Random matrix theory
My PhD thesis (from the University of Melbourne) was called A geometrical triumvirate of real random matrices. With my supervisor Peter Forrester, I was working on the calculation of eigenvalue distributions and correlation functions for random real (Gaussian) matrix ensembles. Real matrices have eigenvalues that are either real or are complex-conjugate paired. This leads to eigenvalue plots that look like the following:
Notice that there is a line of eigenvalues along the real axis, and, if you look closely, you can see that the upper half-plane is reflected in the lower half-plane. If we now build a random matrix with complex entries or quaternion entries then we get:
The matrix with complex entries (on the left) has eigenvalues distributed in the plane, with no further symmetry, while the matrix with quaternion entries (on the right) has eigenvalues in complex-conjugate pairs and no reals. These matrices (called the Ginibre matrices) have eigenvalues that tend to be uniformly distributed on a disk as the matrices become large.
If we now take the product A-1B, where A and B are independent Gaussian matrices, then we project the eigenvalues onto the unit sphere and we get:
for the real, complex and quaternion matrices respectively. These ensembles are called the speherical ensembles because their eigenvalues have a uniform distribution on the sphere. We can then identify the Ginibre matrices with the plane and the spherical ensembles with the sphere, leaving just the anti-sphere or pseudo-sphere as the remaining surface of constant curvature. A natural question is: are there matrices whose eigenvalues tend to be uniformly distributed on a unit disk with negative curvature? The answer is yes; these are truncated unitary matrices.
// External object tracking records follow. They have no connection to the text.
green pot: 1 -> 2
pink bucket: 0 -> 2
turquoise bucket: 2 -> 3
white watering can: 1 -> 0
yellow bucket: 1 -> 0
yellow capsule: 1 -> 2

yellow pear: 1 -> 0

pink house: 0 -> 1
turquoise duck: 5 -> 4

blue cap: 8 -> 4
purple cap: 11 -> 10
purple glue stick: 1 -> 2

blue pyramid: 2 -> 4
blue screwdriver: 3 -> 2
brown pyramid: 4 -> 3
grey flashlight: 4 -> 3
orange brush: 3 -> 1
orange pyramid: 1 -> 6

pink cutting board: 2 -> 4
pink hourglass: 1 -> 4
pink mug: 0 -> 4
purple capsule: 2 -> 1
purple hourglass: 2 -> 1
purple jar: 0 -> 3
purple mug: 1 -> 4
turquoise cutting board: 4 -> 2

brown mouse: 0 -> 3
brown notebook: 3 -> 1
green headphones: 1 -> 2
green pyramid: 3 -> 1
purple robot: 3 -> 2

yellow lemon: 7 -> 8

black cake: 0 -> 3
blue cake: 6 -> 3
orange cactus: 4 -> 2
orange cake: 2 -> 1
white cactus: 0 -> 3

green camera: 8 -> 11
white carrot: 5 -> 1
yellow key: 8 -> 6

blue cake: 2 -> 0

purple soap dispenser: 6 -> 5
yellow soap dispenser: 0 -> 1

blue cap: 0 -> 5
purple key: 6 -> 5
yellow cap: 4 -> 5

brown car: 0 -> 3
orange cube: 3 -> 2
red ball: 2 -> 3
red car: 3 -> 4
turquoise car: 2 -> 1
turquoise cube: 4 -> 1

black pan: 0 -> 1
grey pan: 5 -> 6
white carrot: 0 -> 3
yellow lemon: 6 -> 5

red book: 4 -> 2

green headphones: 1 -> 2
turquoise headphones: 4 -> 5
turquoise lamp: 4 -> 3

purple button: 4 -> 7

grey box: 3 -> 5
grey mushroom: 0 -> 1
My post-doctoral appointment at Supélec (Paris) involved working with Aris Moustakas (University of Athens) on applications of non-Hermitian random matrix theory to wireless communications. In particular, building on earlier work by Aris and his collaborators, we used tools from studies of electronlocalization (Anderson models) and magnetic flux line pinning in superconductors to study the problem of power control in wireless networks in the presence of asymmetric interference (such as home WiFi). The asymmetric case displays a richer structure than that of the symmetric networks analyzed previously, and it is these non-Hermitian matrices that I was working with. We are in the process of preparing a paper with our results. We have also investigated the use of random hopping models (such as the asymmetric exclusion process (ASEP)) to analyze dynamic situations in which the wireless data rate is now allowed to fluctuate over time, although this approach is yet to yield any results.
Recently, I have been looking at connections between random matrix theory and the zeros of the Riemann zeta function. There is a series of conjectures that the zeros of the Riemann zeta function on the critical line Re(s) = 1/2 correspond to the eigenvalues of some unknown self-adjoint operator (either exactly, or in a statistical sense). For example, it is known, up to some technical assumptions, that the leading order behaviour of the two-point function of the eigenvalues of random unitary matrices is the same as that for the Riemann zeros. High precision numerical calculations of these zeros confirm these conjectures, however proofs of these claims are still lacking, and are related to the (probably) most famous outstanding problem in mathematics, the Riemann hypothesis. The object of the current work with Peter Forrester and Folkmar Borenemann is to establish an analytical framework (using Fredholm determinants and a certain Painlevée differential equation) for the calculation of the next-to-leading order term in the eigenvalue two-point function and compare it to conjectures for the analogous quantity for the Riemann zeros.
We looked at several statistics and found good agreement with the Riemann zeros, for example
The graph on the left shows the leading order spacings for the zeros compared to the Fredholm expression and the Painlevée differential equation (they all sit on top of each other), while the graph on the right shows the first correction to the spacings. The difference between the analytic solution and the Riemann zero data is apparent on the right, however this is the largest known data set of zeros. (The dashed green curve represents a comparison to a solution which lacks a required scaling factor.)